One of the key things about camera comparisons is that not only are they NOT standardized, there's no way to standardize them. The best comparisons are done by experienced photographers who look at both cameras and then come back with a menu of differences, that the potential buyer chooses from. You may get better resolution from a 1DsIII than from a D3 (actually, you will) but there may be complicated arguments about color, about ISOs, about ergonomics, and about end-use, that make more difference to a specific photographer than ultimate resolution.
Sharpness and resolution are different, though tightly entangled, especially in landscape work. If you take a photograph of a mass of millions of leaves in a tree, the resolution is whatever it is; but post-processing sharpening will find the edges of those leaves, and emphasize them essentially by darkening that line. With detail that's large enough to handle the sharpening, but small enough to really need it, good sharpening will fool the eye into believing there is more resolution than in a non-sharpened photo...but there isn't. It's just that the edges have been artificially sharpened. Think of one of those old paintings by somebody like Fragonard, where he actually drew thousands of leaves -- you don't actually see a tree that way, from any distance at all (you see a dark mass of leaves), so what Fragonard's drawing each of each leaf does, actually, is artificial sharpening... 8-)

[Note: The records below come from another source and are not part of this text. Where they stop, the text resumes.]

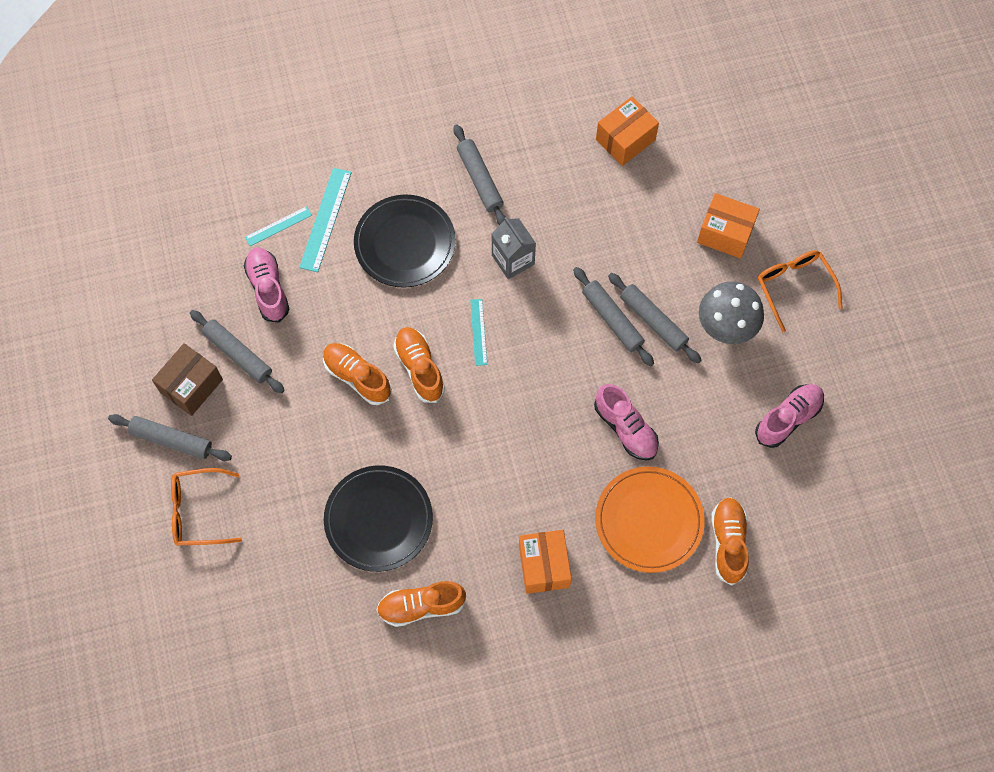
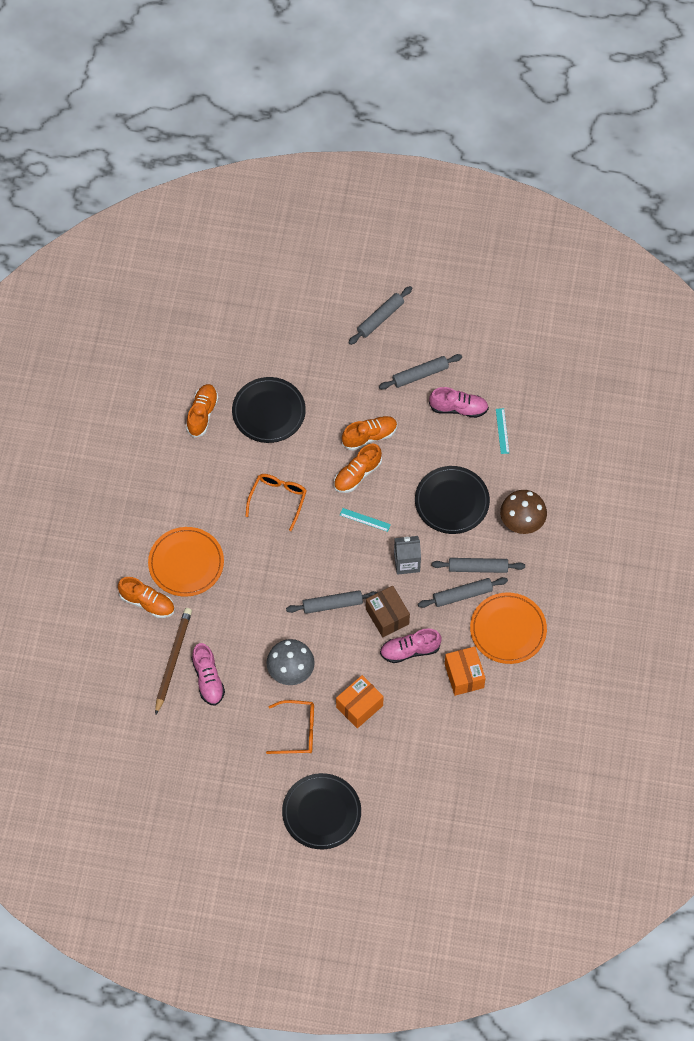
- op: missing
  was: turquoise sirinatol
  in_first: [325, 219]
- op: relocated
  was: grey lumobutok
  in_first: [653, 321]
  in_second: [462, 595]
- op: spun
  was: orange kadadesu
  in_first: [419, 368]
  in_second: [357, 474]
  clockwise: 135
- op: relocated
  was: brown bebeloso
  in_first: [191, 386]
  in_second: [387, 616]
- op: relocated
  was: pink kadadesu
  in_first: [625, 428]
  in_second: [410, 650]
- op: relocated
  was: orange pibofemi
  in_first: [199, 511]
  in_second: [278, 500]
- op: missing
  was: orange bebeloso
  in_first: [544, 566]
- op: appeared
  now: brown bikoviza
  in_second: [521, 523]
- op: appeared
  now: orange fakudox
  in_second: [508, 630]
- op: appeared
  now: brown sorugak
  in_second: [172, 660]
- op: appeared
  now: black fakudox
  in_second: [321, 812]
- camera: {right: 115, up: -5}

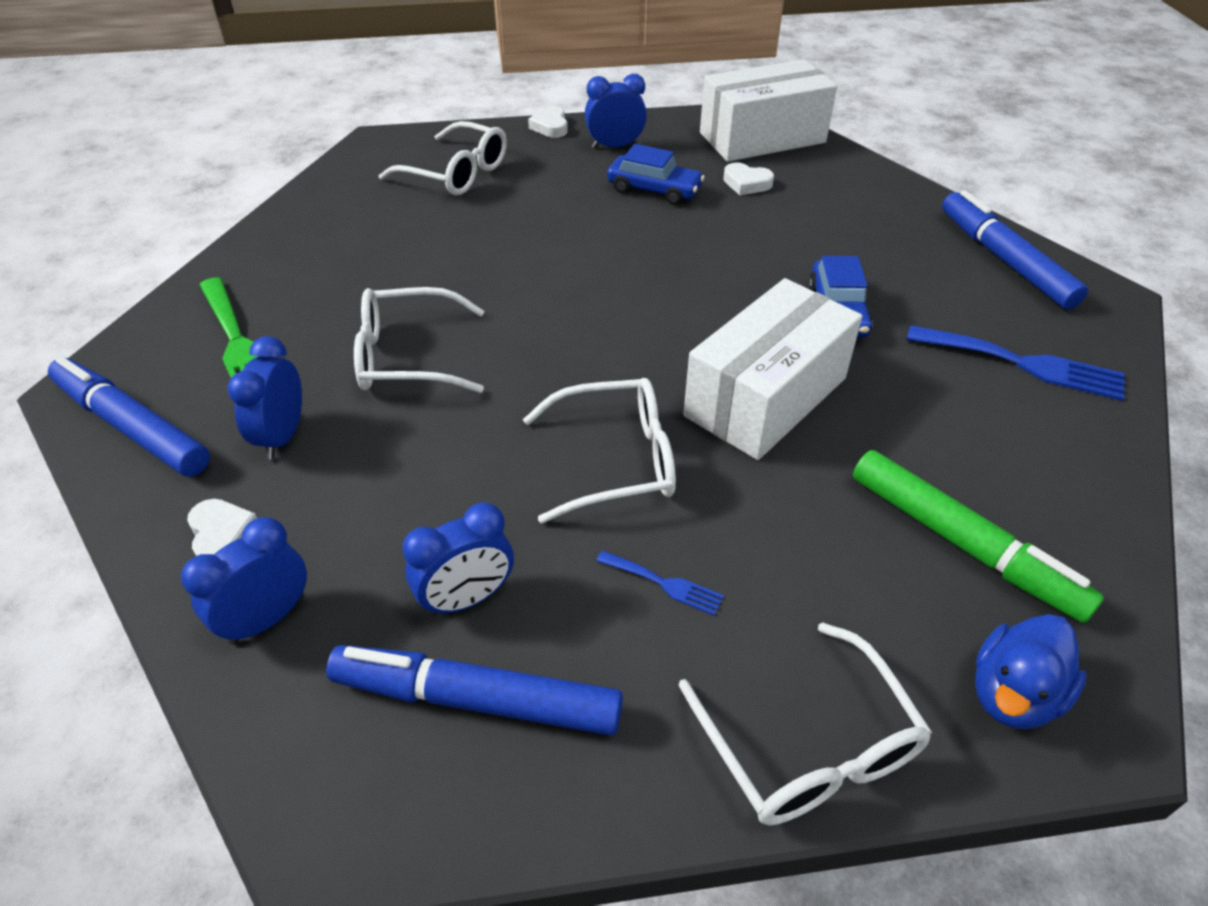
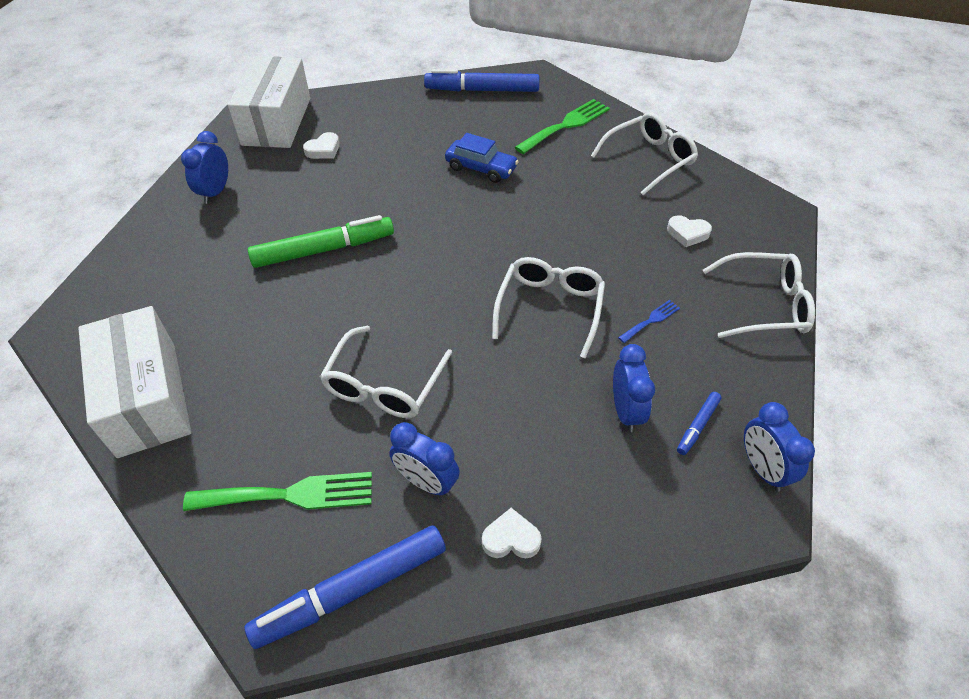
- op: relocated
  was: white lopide
  in_first: [550, 126]
  in_second: [687, 233]
- op: relocated
  was: white pibofemi
  in_first: [456, 173]
  in_second: [649, 159]
- op: missing
  was: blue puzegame
  in_first: [654, 190]
- op: relocated
  was: white bebeloso
  in_first: [766, 397]
  in_second: [147, 398]
- op: colour
  was: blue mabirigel
  now: green mabirigel
  in_first: [1023, 364]
  in_second: [566, 125]
- op: relocated
  was: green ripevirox
  in_first: [962, 544]
  in_second: [324, 250]
- op: relocated
  was: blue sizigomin
  in_first: [267, 619]
  in_second: [762, 469]
- op: missing
  was: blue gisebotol
  in_first: [1013, 694]
- op: size
  was: blue ripevirox
  in_first: [477, 699]
  in_second: [697, 426]
  ratio: 0.47
- camera: {right: -65, up: 5}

You also have to consider that DPR does its tests with .JPGs, and quite a large number of photographers have said that Nikon has made a deliberate series of design decisions that require its photographs to be sharpened to taste in post-processing, to get the best out of them. Whether or not that's BS, I couldn't say, but might explain why a tester might think that it's good to sharpen a D300 but not another camera, where the JPG is made through a different process. In other words, he may be trying to balance the different problems, by comparing best-to-best, rather than whatever comes out of the camera, to whatever comes out of the other camera, figuring that most people who buy that level of camera will be sophisticated enough to understand the problem...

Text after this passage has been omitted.